- Sire: Olambala
- Grandsire: Ornus
- Dam: Nightfall
- Damsire: Voter
- Sex: Stallion
- Foaled: 1914
- Country: United States
- Colour: Chestnut
- Breeder: Richard T. Wilson, Jr.
- Owner: Richard T. Wilson, Jr.
- Trainer: Thomas J. Healey
- Record: 14: 7-3-0
- Earnings: $54,135

Major wins
- Saratoga Special Stakes (1916) Sanford Stakes (1916) Hopeful Stakes (1916) Great American Stakes (1916) Belmont Futurity Stakes (1916) Toboggan Handicap (1917)

Awards
- American Champion Two-Year-Old Colt (1916)

= Campfire (horse) =

American Thoroughbred racehorse

Campfire (1914–1932) was an American Thoroughbred racehorse.

==Background==
Bred and raced by the co-owner and president of Saratoga Race Course, Richard T. Wilson, Jr., he was sired by Wilson's Olambala, a multiple winner of important races including the Latonia Derby and Suburban Handicap who also sired several top runners including the multiple Handicap winner Sunfire and 1922 Belmont and Preakness Stakes winner Pillory. Campfire was conditioned for racing by future U.S. Racing Hall of Fame trainer T. J. Healey.

==Racing career==
Racing at age two in 1916, Campfire joined the great filly Regret as only the second horse to win all three Saratoga Race Course events for two-year-olds: the Saratoga Special Stakes, Sanford Stakes, and Hopeful Stakes, in which he defeated Omar Khayyam. Winning all three races was not matched for another seventy-seven years, when Dehere did it in 1993 followed by City Zip in 2000. In addition, Campfire won the Futurity and Great American Stakes at Belmont Park. He was leading money winner among all American horses in 1916 irrespective of age. His outstanding year led to his being retrospectively named American Champion Two-Year-Old Colt by The Blood-Horse magazine.

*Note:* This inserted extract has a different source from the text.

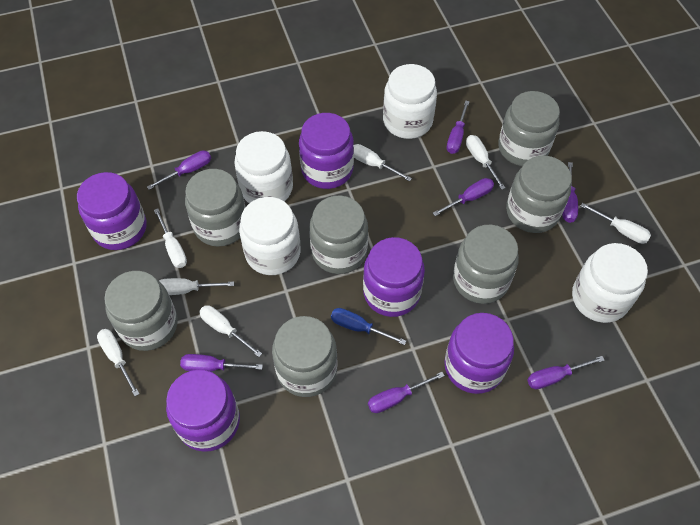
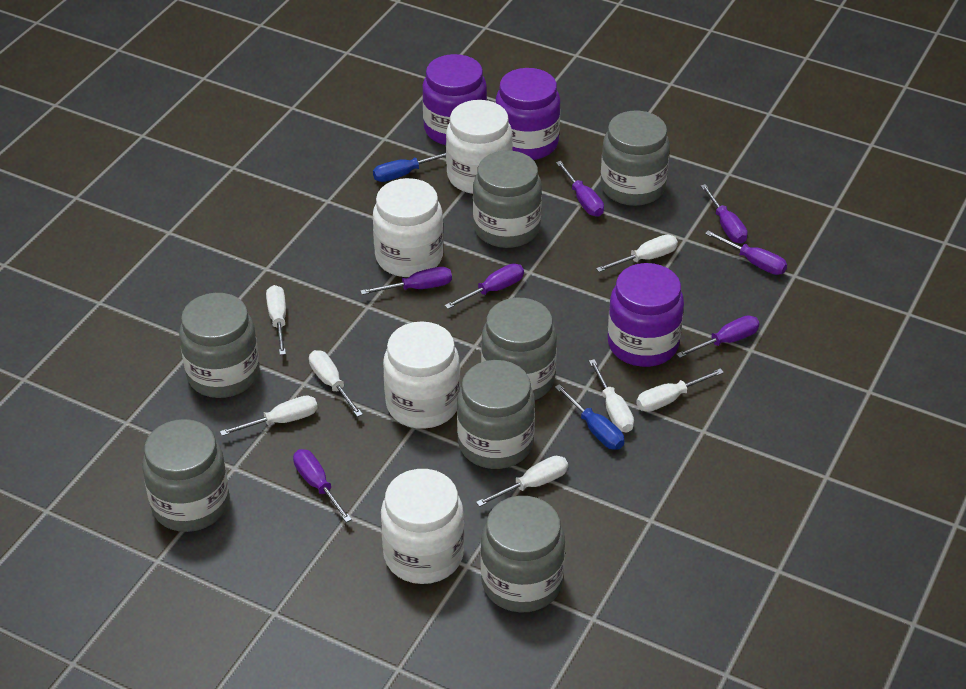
blue screwdriver: 1 -> 2
purple jar: 5 -> 3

At age three, much was expected of Campfire. He won the Toboggan Handicap at Aqueduct Racetrack in New York City but did not win another race that year or at age four in 1918.

==Stud record==
Retired to stud for the 1919 season, Campfire met with limited success as a sire. Most notable was his son Wilderness, who won the 1923 Toronto Cup Handicap and the Travers Stakes, and Vander Pool, who won a record-tying fifteen consecutive races.

Campfire died at a Maryland farm in 1932.